But with the resource being enormous comes one issue: it is almost impossible to search it efficiently. And there are no official guides on how to search YouTube to actually find something.
However, not many people know how flexible YouTube’s search function actually is.
About 2 years ago (maybe more) Google started operating YouTube search — if you haven’t noticed Google Video Search and YouTube search have even identical (advanced) search options. And with Google coming into play, there turns out to be some really tricky and smart ways to search YouTube using Google search operators.
YouTube (like Google Video Search) has some handy sorting options that allow you to find videos by:
- Relevancy (based on your search query);
- Upload date (to find most recent videos);
- View count (to find the most viewed videos);
- Rating (to find the highest rated videos).
I love using the latter two options to look through the most popular YouTube videos on any topic.

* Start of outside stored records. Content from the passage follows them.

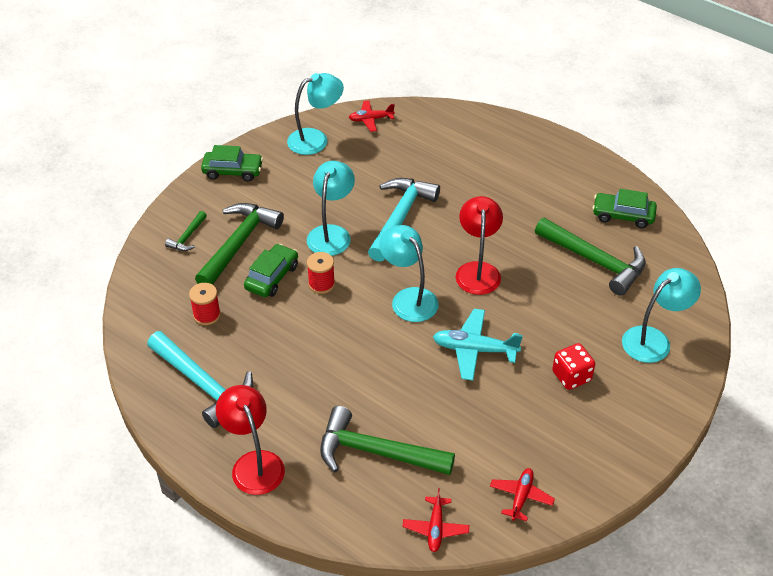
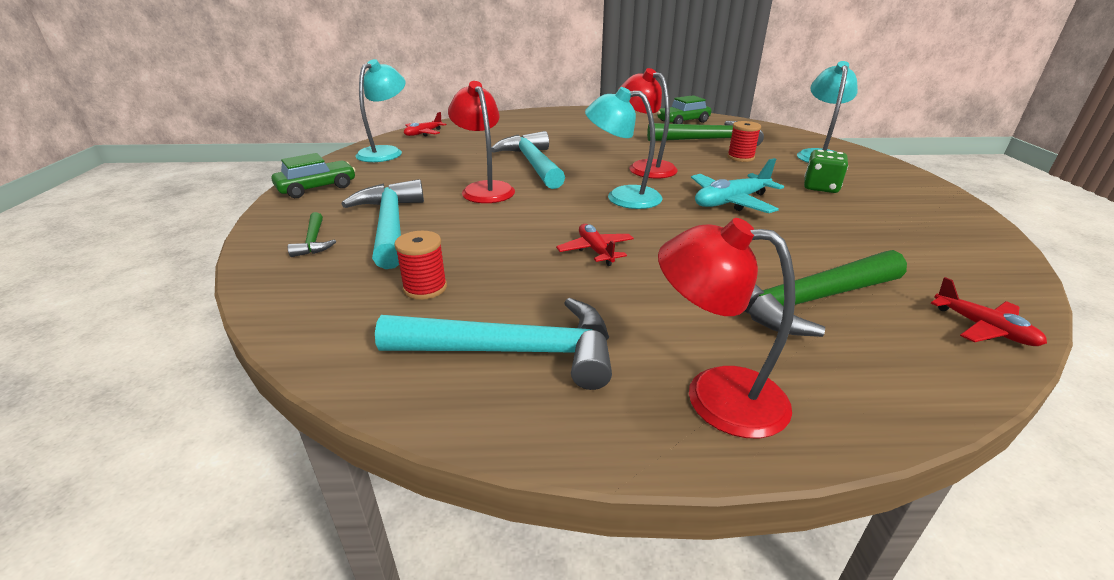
camera: 40 degrees left, 15 degrees down
(239, 244) = (390, 225): green hammer -> turquoise hammer
(272, 277) = (465, 232): green car -> none
(321, 284) = (527, 218): red spool -> red spool (740, 157)
(331, 233) = (484, 189): turquoise lamp -> red lamp
(521, 497) = (966, 264): red plane -> red plane (595, 251)
(571, 376) = (820, 187): red dice -> green dice

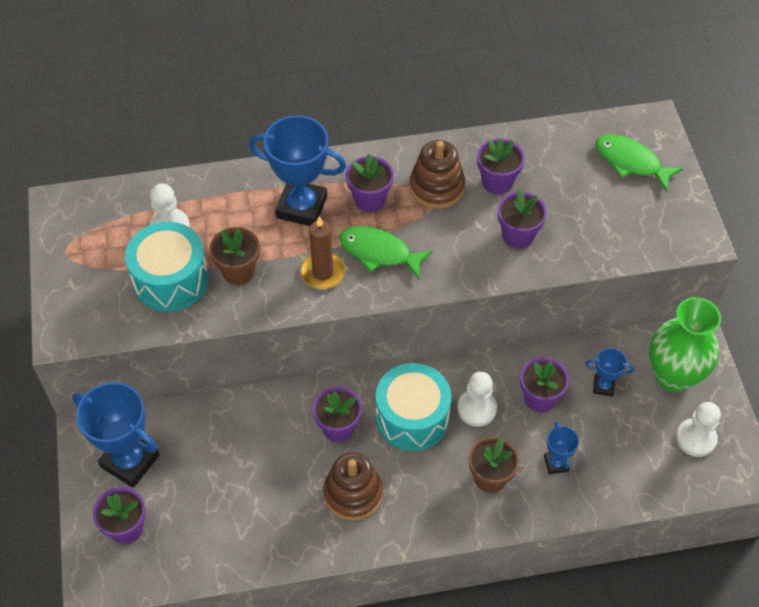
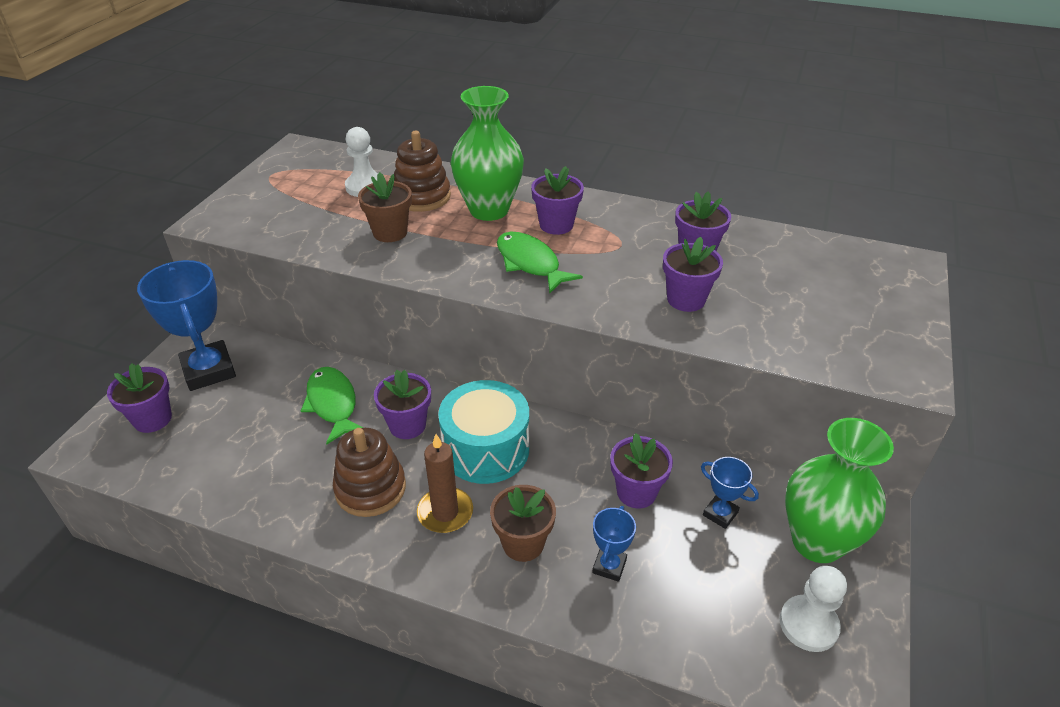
camera: 30 degrees right, 15 degrees down
(171, 280) = (329, 218): turquoise drum -> none
(301, 207) = (489, 210): blue trophy -> green vase
(323, 273) = (463, 259): brown candle -> brown candle (445, 512)
(437, 187) = (630, 237): brown stacking toy -> brown stacking toy (422, 197)
(476, 408) = (559, 471): white pawn -> none
(631, 162) = (863, 285): green fish -> green fish (333, 404)

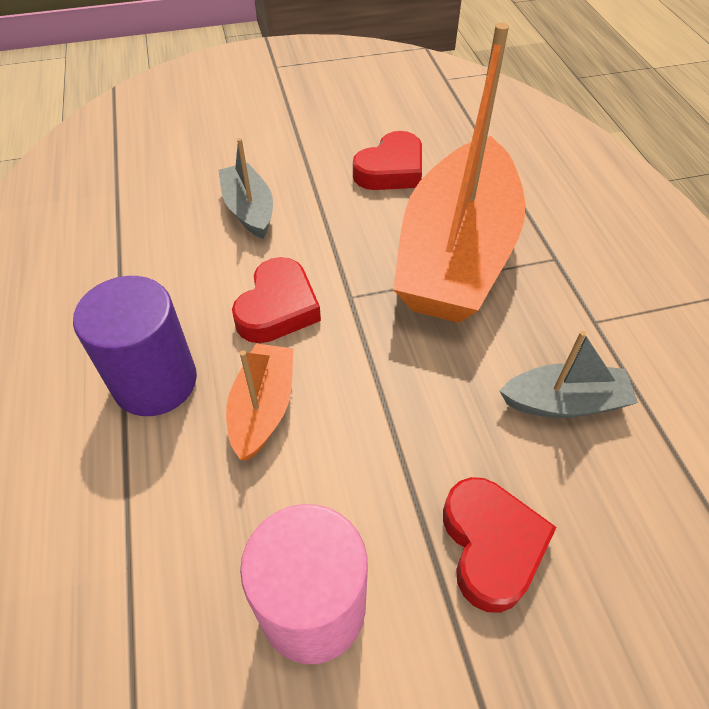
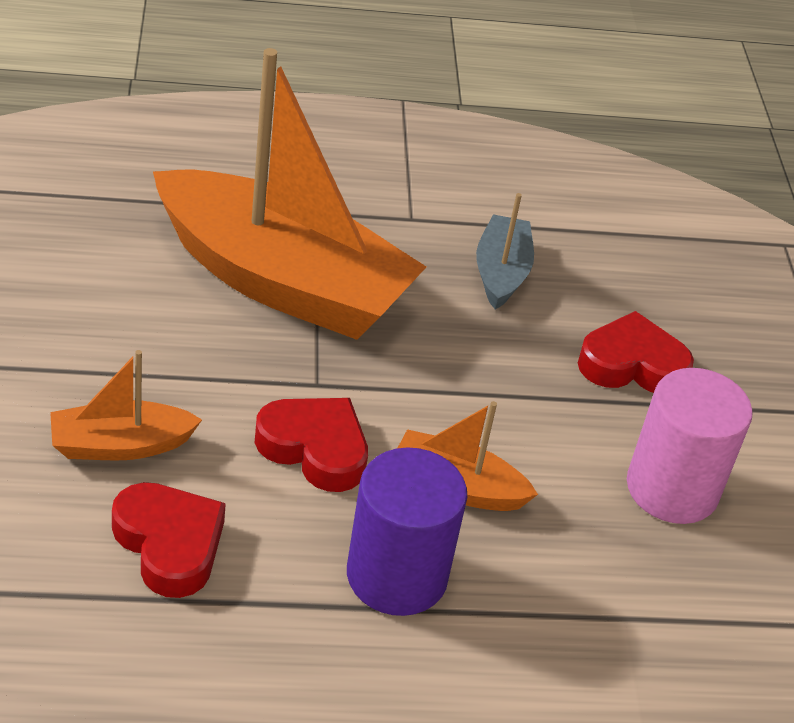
camera: 85 degrees left, 10 degrees down
(249, 210) = (120, 445): grey boat -> orange boat
(391, 170) = (102, 292): red heart -> red heart (169, 544)

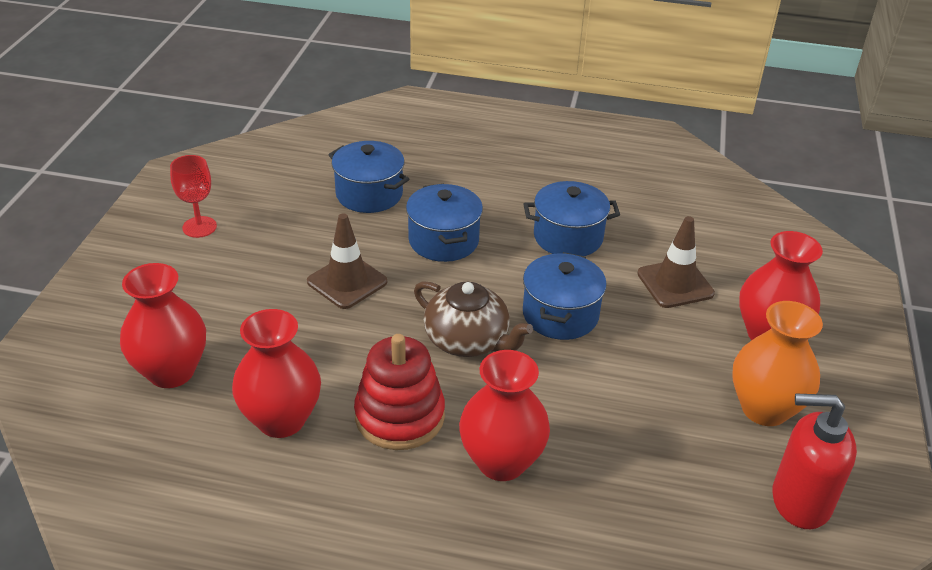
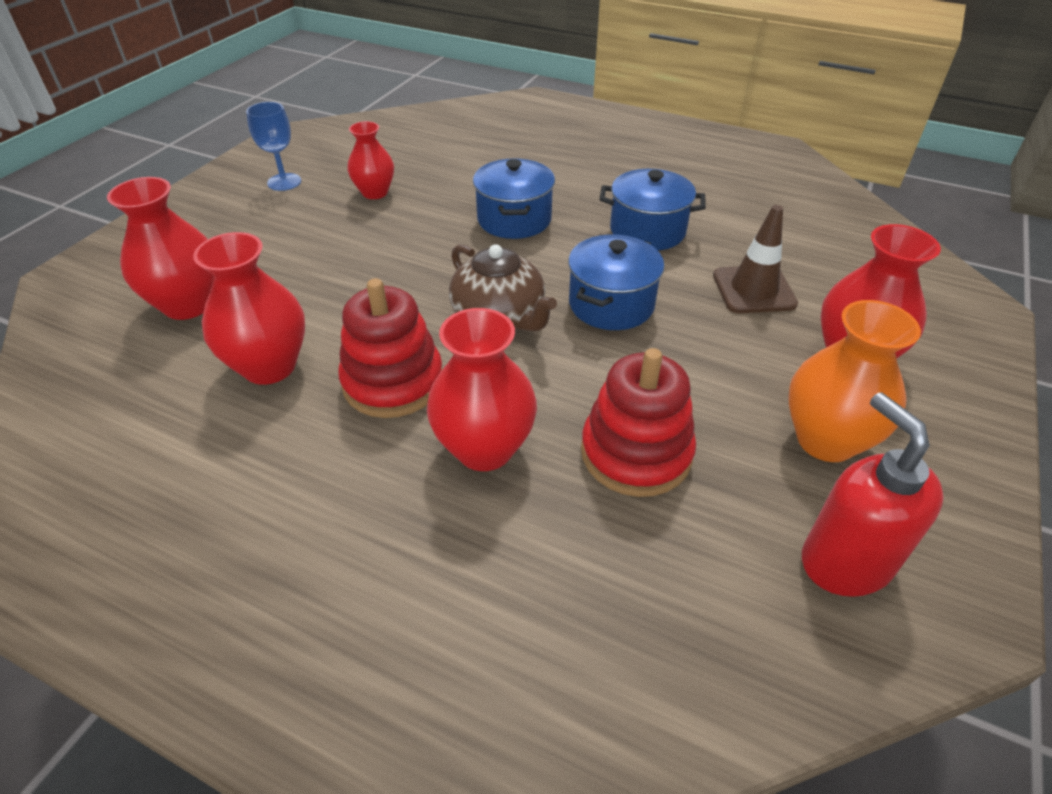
camera: 15 degrees right, 5 degrees up
(199, 227) = (284, 182): red goblet -> blue goblet
(297, 228) = (375, 192): none -> red vase
(347, 282) = (400, 245): brown traffic cone -> none
(369, 194) = (458, 171): blue pot -> none
(623, 444) = (636, 453): none -> red stacking toy
(799, 501) = (845, 561): red soap dispenser -> red soap dispenser turned 45 degrees clockwise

The only issue is that when you sort by anything other than relevancy, the results are likely to be highly irrelevant.
Sorting makes results absolutely off-topic. Luckily, we do have an option to sort YouTube search results while still getting relevant results: YouTube advanced search operators.
YouTube Advanced Search Operators
I don’t think the search operators I am listing here are anywhere to be found in YouTube’s documentation. All that is listed on the official “Advanced YouTube search” page is the set of the usual search options you see below the search field:
You can filter results by:
- Type of results, such as Videos, Channels, or Playlists
- Subject category
- Video length
- Video quality
- Features, such as Closed captions, Partner videos, or Rentals
However, as we have seen above, filtering and sorting seldom triggers relevant results.
To bypass this issue, you need to use advanced operators which were inherited from Google search and are really very helpful:
1. Use quotes to force the exact match
This operator may come particularly in handy when you are sure which exact key phrases you want to be included into the search results, for example, the name of a movie or a music clip.
2. Use plus (+) sign to force a word in the results
If one of your words gets dropped out from search results, this operator may save a lot of your time. Similarly, you can use the minus (-) sign to force YouTube search to exclude any irrelevant but persistent words from the search results.
3. Force any word to appear in the video title with help of INTITLE: operator
This trick turns out to be very useful if you, for example, keep getting irrelevant results (video pages that only mention your search term in comments or loosely in description).
Any more YouTube search tricks to force relevant results even when using sorting options?